Ma seconde raison est que ceux qui auraient acheté la première édition, qui se vendra assez cher, seraient très-fâchés d’être obligés de l’acheter une seconde fois, pour une petite augmentation ; et que les misérables insectes du Parnasse ne manqueraient pas de dire que c’est un artifice pour faire acheter deux fois le même livre bien cher.

Ma troisième raison est que la chose est faite, et qu’il faut en passer par là.

À l’égard de la petite pièce de vers à Mlle Sallé, je pense qu’il la faut sacrifier aussi dans un ouvrage tel que celui-ci, où les choses philosophiques l’emportent de beaucoup sur celles d’agrément, et où la littérature n’est traitée que comme un objet d’érudition. De plus, la petite Épître à mademoiselle Sallé ayant déjà été imprimée, pourquoi la donner encore dans un ouvrage qui n’est pas fait pour elle ? Tenez-vous-en donc, je vous en supplie, aux Lettres et à l’Anti-Pascal. Cela fera un livre d’une grosseur raisonnable, sans qu’il y ait rien de hors-d’œuvre. Je vous prierai aussi, lorsque votre édition anti-pascalienne sera faite, ce qui est l’affaire de huit jours, d’en dire un petit mot dans votre Préface. Je crois qu’il faudra que vous accourcissiez le commencement, et que vous ne disiez pas que mon ouvrage sera content de sa fortune, si, etc. Je voudrais aussi moins d’affectation à louer les Anglais. Surtout ne dites pas que j′écrivis ces lettres pour tout le monde, après avoir dit, quatre lignes plus haut, que je les ai faites pour vous. D’ailleurs, je suis très-content de votre manière d’écrire, et aussi satisfait de votre style que honteux de mériter si peu vos éloges.

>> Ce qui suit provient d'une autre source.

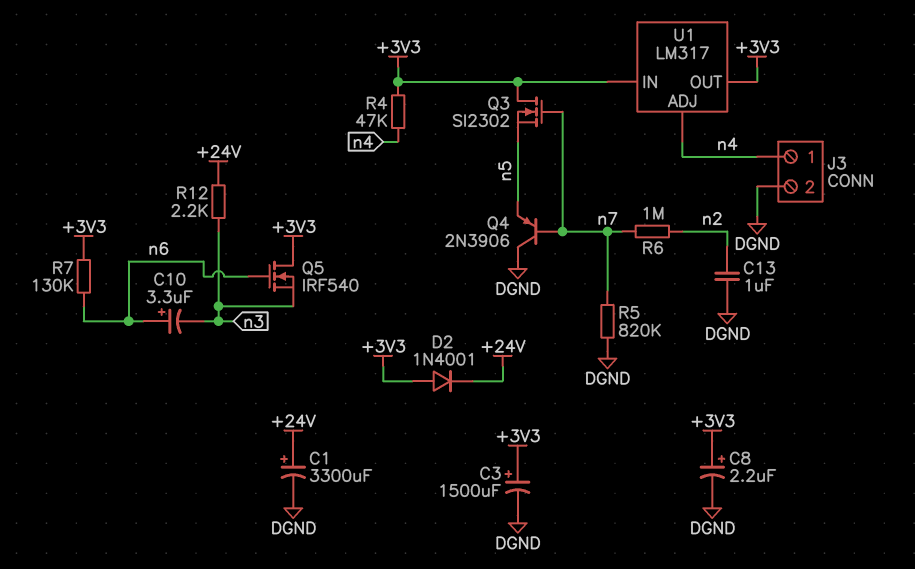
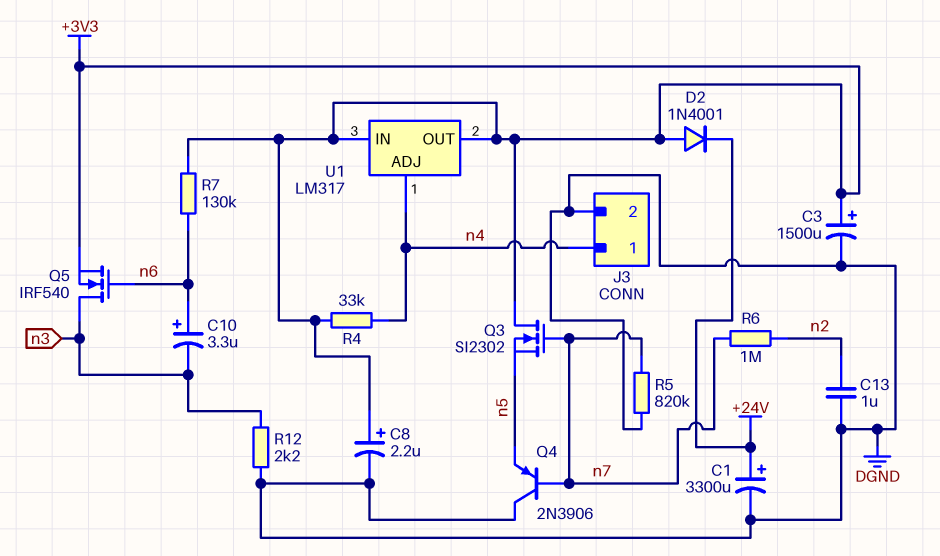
Q5: NMOS IRF540 (G n6, D +3V3, S n3) -> NMOS IRF540 (G n6, D n3, S +3V3)
R4: 47k (+3V3, n4) -> 33k (+3V3, n4)
R12: 2.2k (+24V, n3) -> 2.2k (DGND, n3)

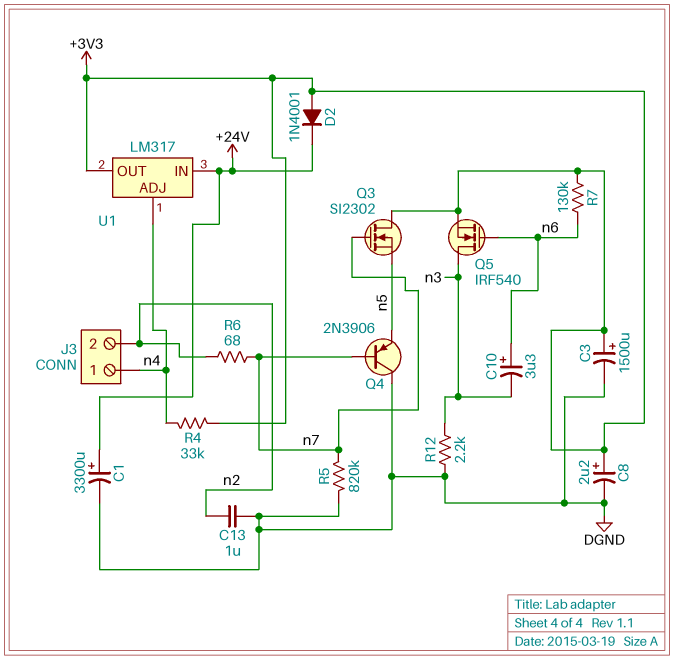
J3 pin 2: DGND -> n2
R6: 1M (n2, n7) -> 68 (n2, n7)
U1 pin IN: +3V3 -> +24V

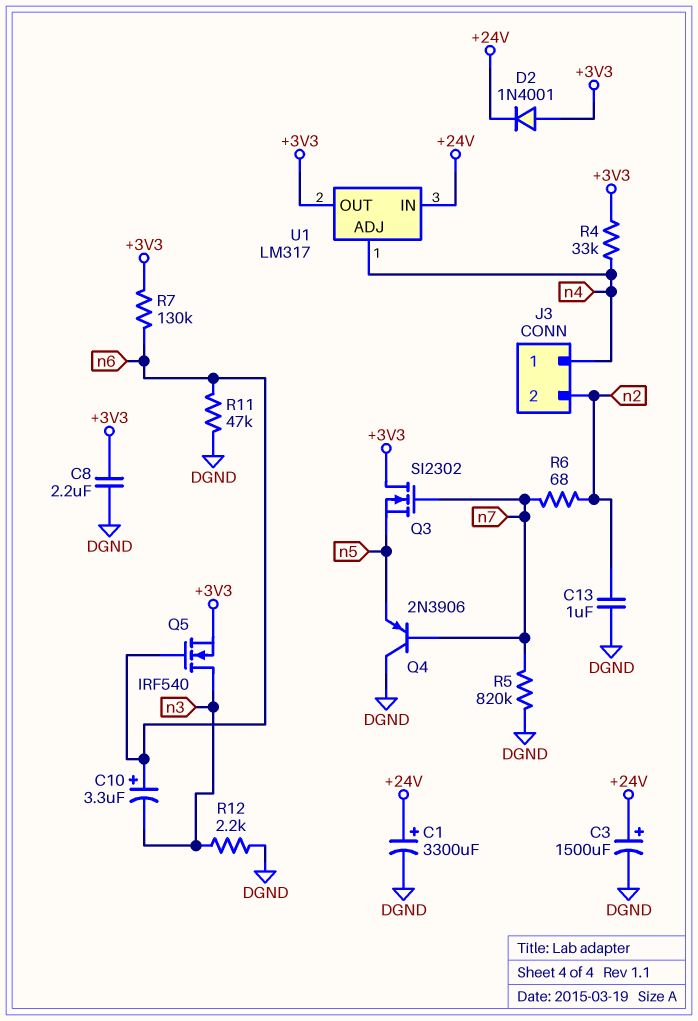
C3: 1500uF (plus +3V3, minus DGND) -> 1500uF (plus +24V, minus DGND)
C8: 2.2uF (plus +3V3, minus DGND) -> 2.2uF (+3V3, DGND)
R11: none -> 47k (DGND, n6)

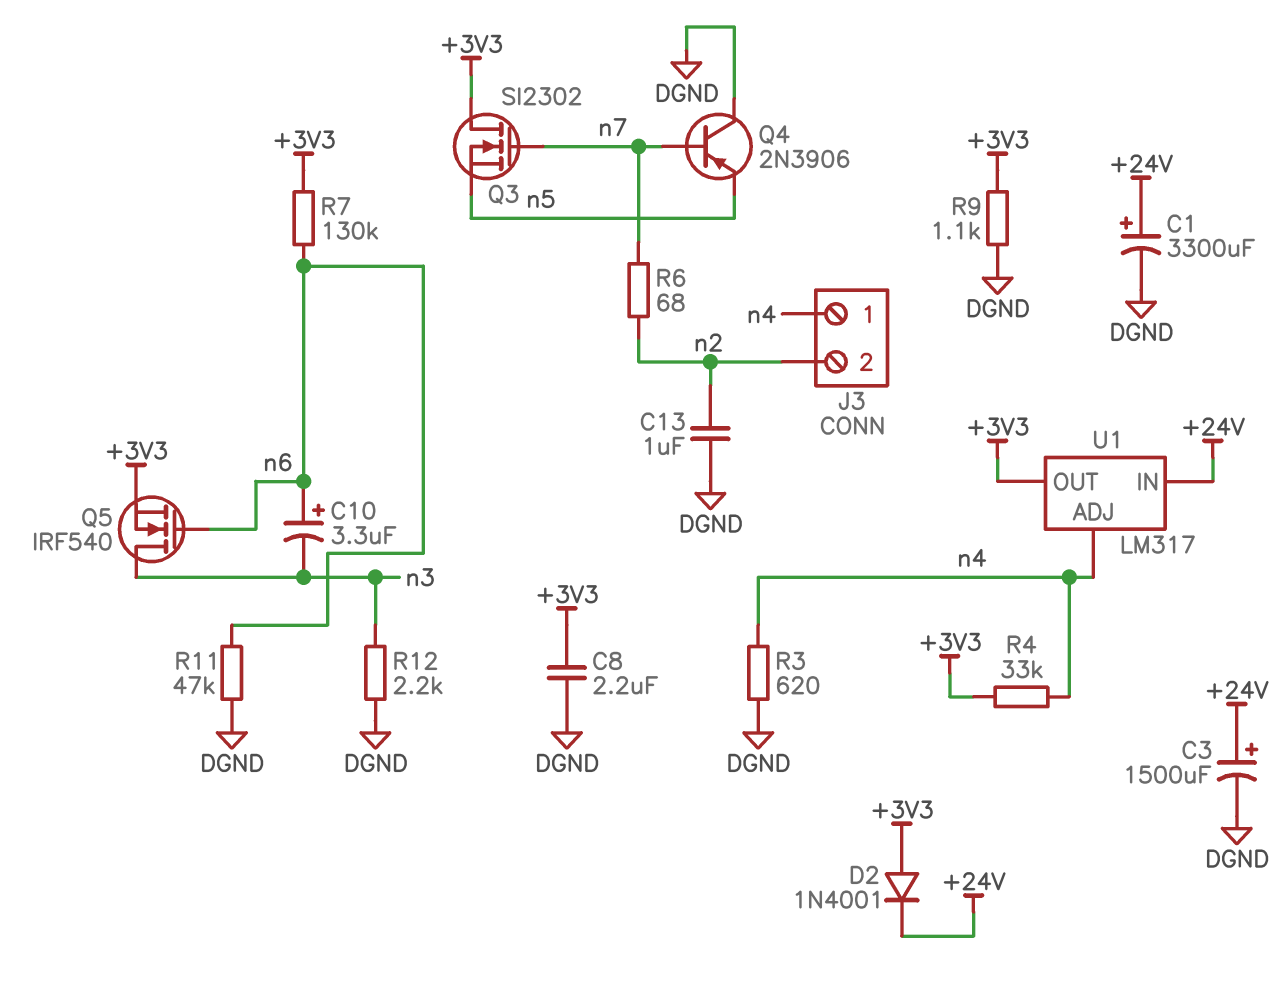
R3: none -> 620 (DGND, n4)
R5: 820k (DGND, n7) -> none
R9: none -> 1.1k (+3V3, DGND)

On joue, à la Comédie italienne, le Temple du Goût. La malignité y fera aller le monde quelques jours, et la médiocrité de l’ouvrage le fera ensuite tomber de lui-même. Il est d’un auteur inconnu[2], et corrigé par Romagnési, auteur connu, et qui écrit comme il joue. Si Aristophane a joué Socrate, je ne vois pas pourquoi je m’offenserais d’être barbouillé par Romagnési. Les dérangements que nos préparatifs pour une guerre prétendue font dans les fortunes des particuliers me feront plus de tort que les Romagnési et les Lélio[3] ne me feront de mal ; mais un peu de philosophie et votre amitié me font mépriser mes ennemis et mes pertes.

  1. Les Plaideurs, acte I, scène vii.
  2. Nivau, cité dans la note 2 de la page 360.
  3. Louis Riccoboni, connu sous le nom de Lélio, acteur de la troupe des Italiens, rétablie à Paris en 1716 ; cet auteur est mort en 1753, à soixante-dix-neuf ans.